The Acupuncture Marketing Blog

Changes

Posted on June 19, 2008 - Filed Under Uncategorized |

I find that this year is a year of changes for me. As I go through these changes, I’ve talked to a number of people which has provoked some interesting thoughts.

One thing I discovered is that although my first 10 months of my first year in business was pretty spectacular (one week I had 14 patients on the books, although I had several cancellations), other parts of my life came into play and my practice slowed. Additionally my office mates had things happen and our office energy became rather stagnant.

As my practice slowed, I turned to myself to see what I was putting out there. I realized I wasn’t very happy in my current office. At my previous office, if I had a break between patients I had other people around. This allowed me to bounce questions about diagnosis off the other acupuncturist or even take a break and talk to our receptionist about her baby. Longer breaks meant I could go into my office and input my bookkeeping information or balance the checkbook. I could even write up new marketing materials if things were really slow.
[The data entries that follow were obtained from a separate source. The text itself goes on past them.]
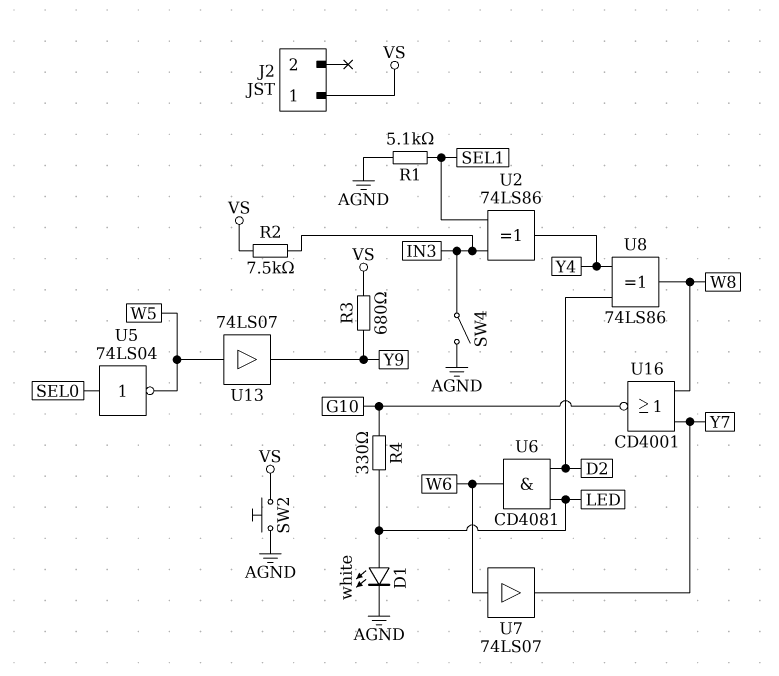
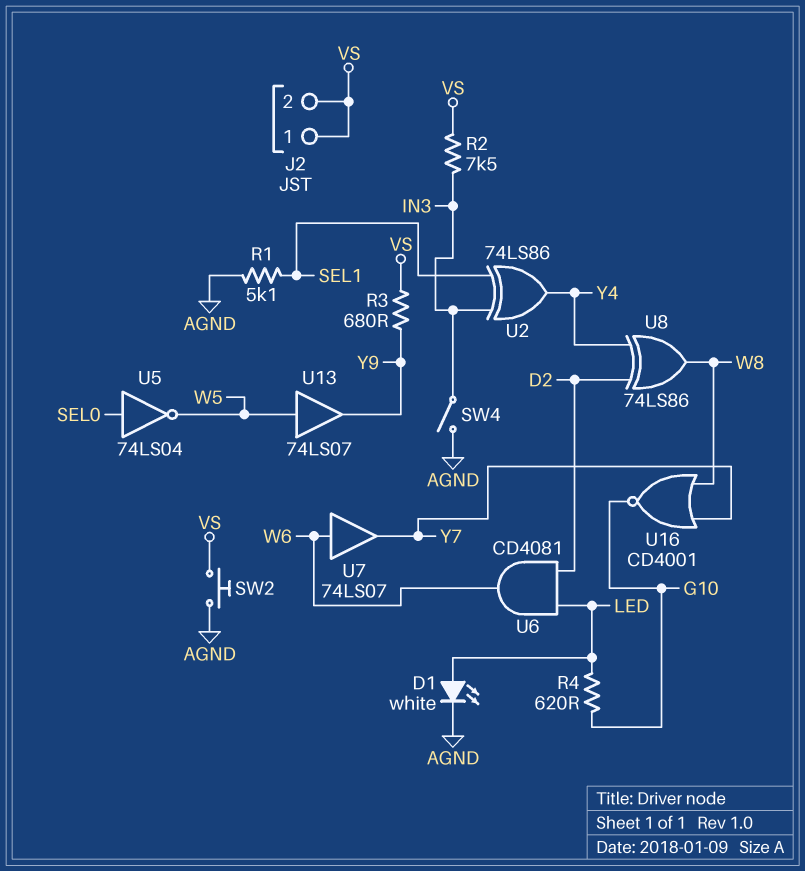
J2 pin 2: none -> VS
R4: 330 (G10, LED) -> 620 (G10, LED)

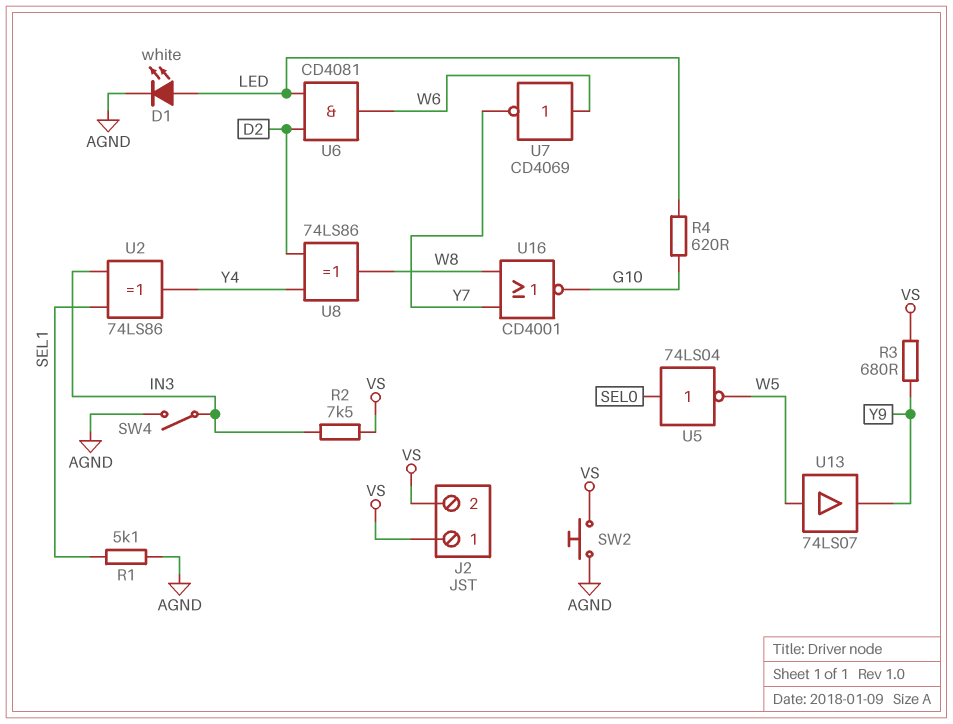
U7: buffer 74LS07 (in W6, out Y7) -> NOT CD4069 (in W6, out Y7)

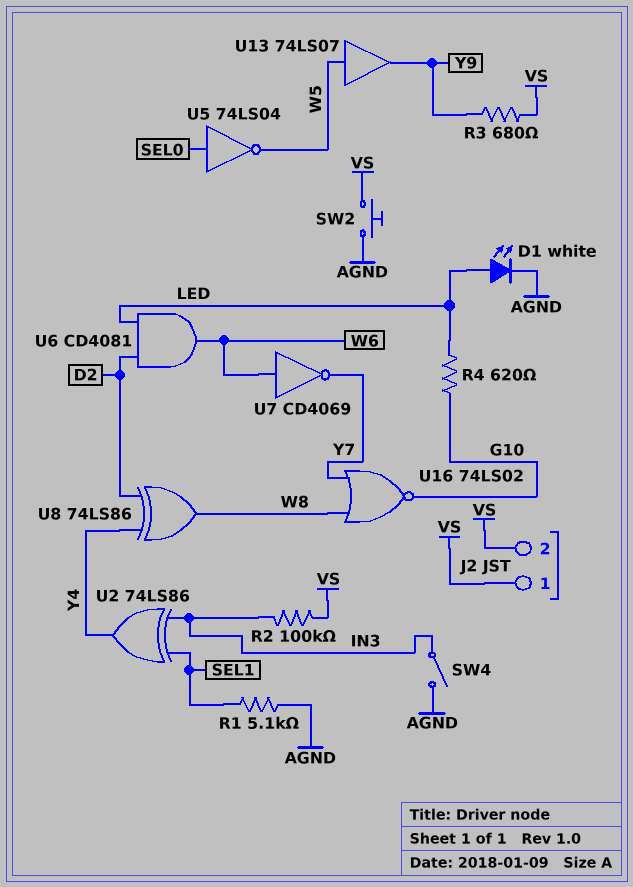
R2: 7.5k (IN3, VS) -> 100k (IN3, VS)
U16: NOR CD4001 (in W8, in Y7, out G10) -> NOR 74LS02 (in W8, in Y7, out G10)

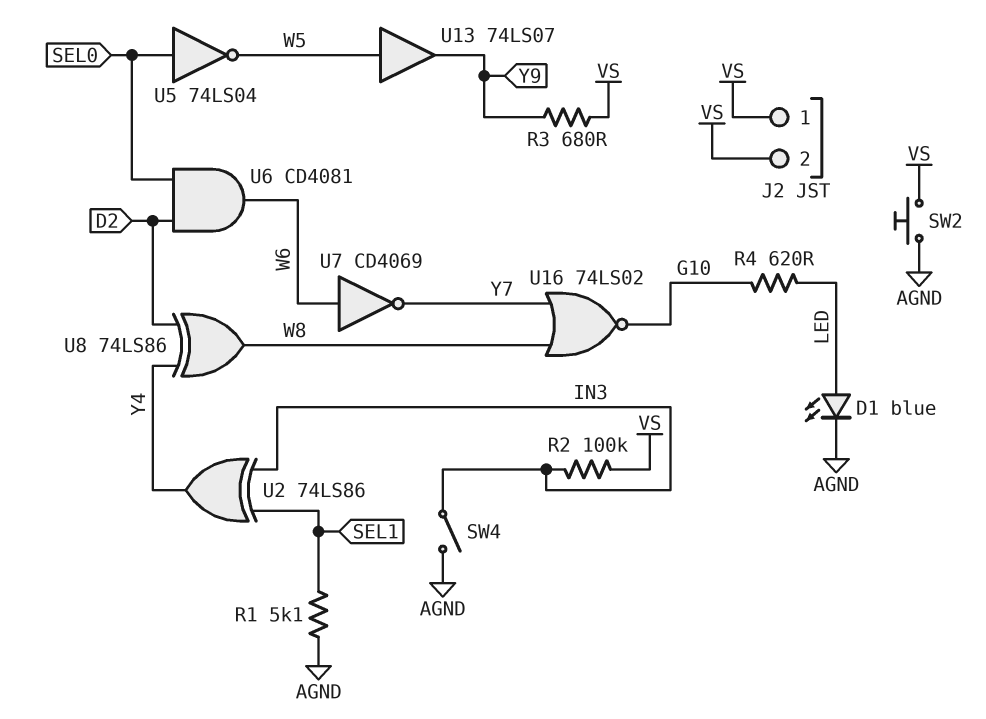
D1: LED white (A LED, K AGND) -> LED blue (A LED, K AGND)
U6: AND CD4081 (in D2, in LED, out W6) -> AND CD4081 (in D2, in SEL0, out W6)

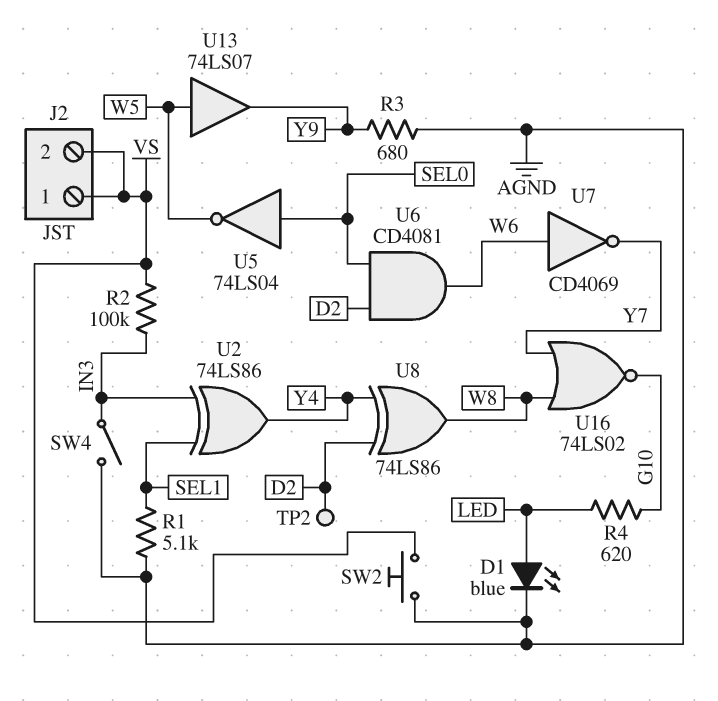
R3: 680 (VS, Y9) -> 680 (AGND, Y9)
TP2: none -> test point (D2)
Considering what I really wanted in my acupuncture practice, I realized the best way to achieve my goals was to downsize. I’ve managed to find another person who needs an acupuncturist one day a week in her office and I will work as an associate. I will be able to bring existing patients and then see her overflow. I don’t have to do any billing. I don’t have rent which means what I make I take home (well except for taxes). Still this feels really good.

I’m also focused on building a “vacation relief” acupuncture business. I’ve put that out there and gotten some really good feedback. I haven’t even started advertising but I’ve gotten a new client from word of mouth. It’s not a big “contract” but considering I don’t even have contract paperwork yet, I think it’s a move in the right direction for me.

Why did I decide to do vacation coverage? As I sat bemoaning the failure of my business I started looking at what I liked and didn’t like about being in business for myself. I really really hate marketing and trying to find a niche. In fact, I don’t really want a niche but am not sure how to make myself stand out. Vacation relief work allows me to focus on a very small group of people that I can market to–other acupuncturists in my area. Additionally, I love to be of service. I’m a helper rather than a leader and this allows me to help other acupuncturists. I can help them lead by allowing them some stress free time off.

Finally, this allows me to practice acupuncture without the hassles of taking insurance. While I like hiking in the summer I LOVE skiing in the winter. I figure most people take their vacations in the summer so that will leave me far more time to do exactly what I love. I also have more flexibility on my hours as I don’t have to be married to my business in the way I feel tied to it now. Hopefully by being available to local practitioners they can feel some of the same relief because they can count on me if they need to take time off.

I’m becoming comfortable with this level of service. I’ve noticed that when we discuss our businesses, those of us who have smaller practices tend to think of ourselves as “less successful”. I know it was hard for me to give up the idea that a successful practice meant I was busy three or four days a week and booked solid from patients I, myself, had generated.

I see practitioners who are jealous of the success of other practitioners because they are busier. Rather than looking at themselves and what they are willing to do (or not do) to build a practice, they get bitter and feel like a failure. I think we each need to explore our relationship with our business. There will always be people for whom any business is just that perfect fit, allowing “everything” to fall into place and seem effortless. This is true of acupuncturists as well. The rest of us need to find our fit within our chosen area.

I don’t think anyone need be jealous of the success of another. While I’d love to be as well known and have as busy of a practice as Lisa Rohleder, I also know I have too many other interests that would have to be given up for me to work at that level. When would I ski? When would I blog? When could I sit down and write the stuff that I love writing for my other websites? When would I take photos? When would I design cards and websites? When would I just get to sit and read a good book that I really wanted to finish? As I look at those other things that are important in my life, I realize I don’t need or want to be as busy as Lisa. It may mean that I need to find other ways of bringing in some income but it frees me from that need to “compete”.

As a disclaimer, I don’t know Lisa Rohleder! I know she’s very busy and I’m familiar with her Working Class Acpuncture. I know her as an online presence. I’m using her not because I believe she has a one sided life that’s all about acupuncture, but because I’ve read her book that talks about her path to Working Class Acupuncture. I think she has a wide variety of interests and her life reflects that. Her practice and writing reflects who she is and what her strengths are.

Offering a small practice that is as much of a service to another practitioner and also offering a service to practitioners who need time off is a reflection of who I am and what my strengths are.

Next time you are tempted to be jealous of the success of another practitioner, really sit down and see if having what they have suits you. What would you have to give up to have that? Are you willing to do it? If so, go for it and see what wonderful things happen. If not, then consider those other things just as important and make your peace with not being ‘that’ busy.